2. Efflux pumps: Certain bacteria have pumps that quickly expel drugs from the cell, reducing drug levels inside. This mechanism has been noted in:

• Escherichia coli and other Enterobacteriaceae against tetracyclines and chloramphenicol.
• Staphylococci against macrolides and streptogramins.
• Staphylococcus aureus and Streptococcus pneumoniae against fluoroquinolones.

3. Modification of antimicrobial target sites: This occurs in:

• MRSA (Methicillin-resistant Staphylococcus aureus).
• VRE (Vancomycin-resistant Enterococci).
• Resistance to streptomycin in Mycobacterium tuberculosis. due to changes in ribosomal proteins or 16S rRNA.
• Resistance to rifampicin in Mycobacterium tuberculosis. due to mutations in RNA polymerase.
• Quinolone resistance (seen in S. aureus and S. pneumoniae): due to mutations in the DNA gyrase enzyme.

4. Enzymatic inactivation: Some bacteria can inactivate antimicrobial agents by producing various enzymes, such as:

• Aminoglycoside-modifying enzymes (acetyltransferases, adenyltransferases, phosphotransferases), produced by both gram-negative and gram-positive bacteria, which modify aminoglycosides.
• Chloramphenicol acetyl transferase: It is produced by members of Enterobacteriaceae.
• β-lactamase enzyme production.

Beta-Lactamase Enzymes

β-lactamase enzymes can break down the β-lactam rings (the active site) of β-lactam antibiotics, making them ineffective. This is observed in both gram-positive and gram-negative bacteria.

These enzymes are often plasmid-coded and can be transferred between bacteria mainly through conjugation (except in Staphylococcus aureus, where they are transferred by transduction).

Beta-lactamases can be classified in two main ways:

• Ambler’s classification (structural or molecular classification)—See table.
• Bush-Jacoby-Medeiros classification (functional or phenotypic)—an advanced and complex classification.
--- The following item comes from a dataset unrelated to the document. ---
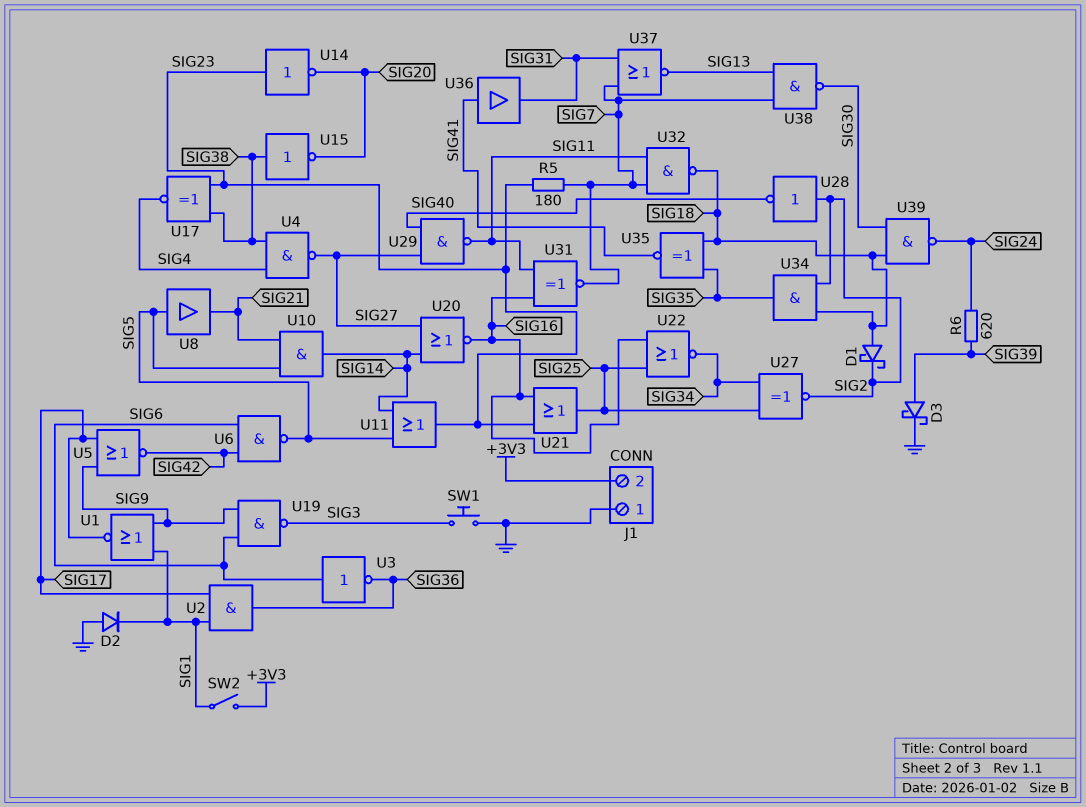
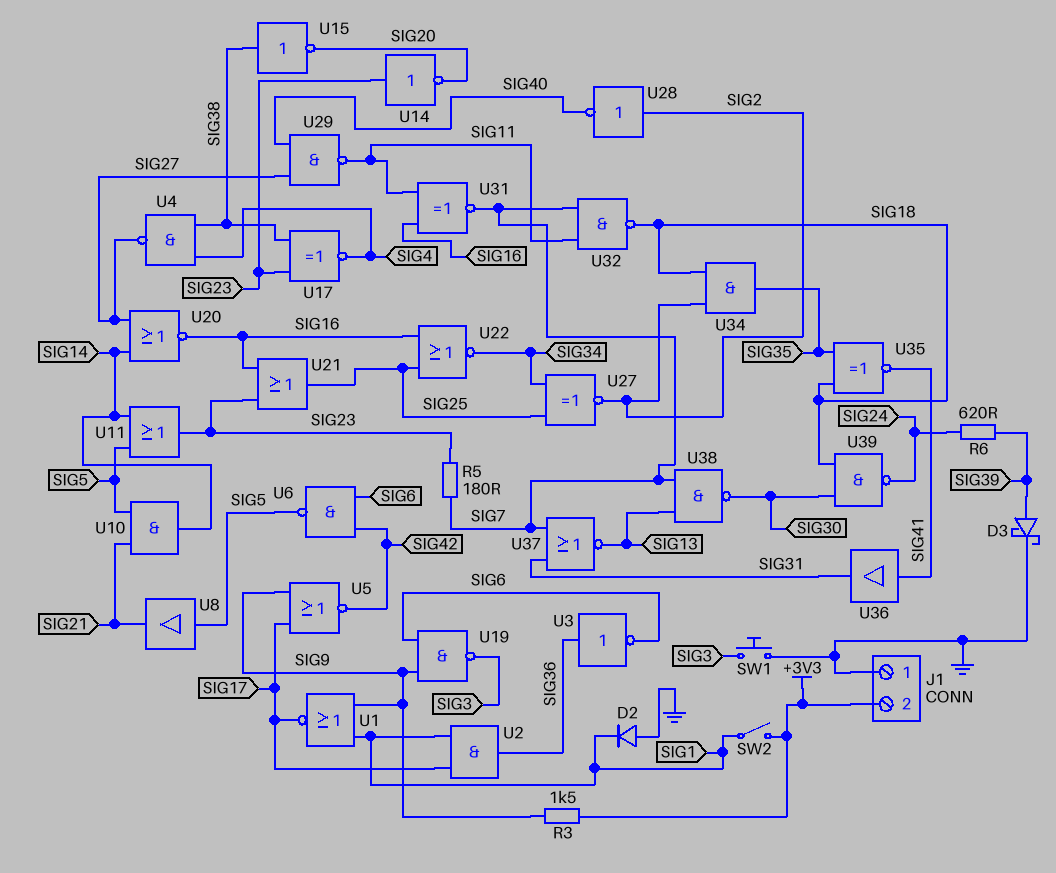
D1: schottky (A SIG18, K SIG2) -> none
R3: none -> 1.5k (+3V3, SIG9)
U3: NOT (in SIG6, out SIG36) -> NOT (in SIG36, out SIG6)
Ambler classification of beta-lactamases

• Class A - ESBL (Extended-spectrum β-lactamases):
  • Organisms with ESBL enzymes are resistant to all penicillins and 1st, 2nd, and 3rd generation cephalosporins and monobactams, but remain sensitive to carbapenems and cephamycins.
  • Resistance can be overcome by a combination of β-lactam and β-lactamase inhibitors (e.g., sulbactam or clavulanic acid).
  • Detected by the combination disk test (Ceftazidime and Ceftazidime + clavulanic acid) and the three-dimensional test (best method).
• Class B - MBL (Metallo beta-lactamase):
  • These organisms are resistant to all antibiotics that AmpC beta-lactamase producers are resistant to, as well as to carbapenems.
  • Resistance cannot be overcome by β-lactam and β-lactamase inhibitor combinations.
  • Detected by the EDTA disk synergy test and modified Hodge test.
• Class C - AmpC beta-lactamase:
  • These organisms are resistant to all antibiotics that ESBL producers are resistant to, plus they are resistant to cephamycins (e.g., cefoxitin and cefotetan), but sensitive to carbapenems.
  • Detected by the AmpC disk test using cefoxitin disk.
• Class D - Oxacillinase:
  • Resistance can be overcome by β-lactam and β-lactamase inhibitor combinations.

Antimicrobial Susceptibility Testing

Antimicrobial susceptibility testing methods consist of the following:

• Disk diffusion methods: Kirby-Bauer disk diffusion method and Stokes disk diffusion method:
  • Mueller-Hinton agar (MHA) is the standard medium used for testing.
  • The lawn culture method is used to inoculate the organism onto MHA.
  • Control strains: ATCC (American Type Culture Collection) strains are employed.
  • Reporting follows CLSI (Clinical and Laboratory Standards Institute) guidelines.
• Dilution tests: Broth dilution method  and  agar dilution method:  
  • The antimicrobial agent is serially diluted, and each dilution is tested with the organism.
  • MIC (minimum inhibitory concentration) is the lowest concentration that prevents visible growth.
• Epsilometer or E-test: A quantitative method that detects MIC using both dilution and diffusion principles.
• Automated methods such as VITEK 2, Phoenix System, and MicroScan WalkAway system.
• Molecular methods PCR is used to detect drug-resistant genes, e.g., MecA gene for MRSA.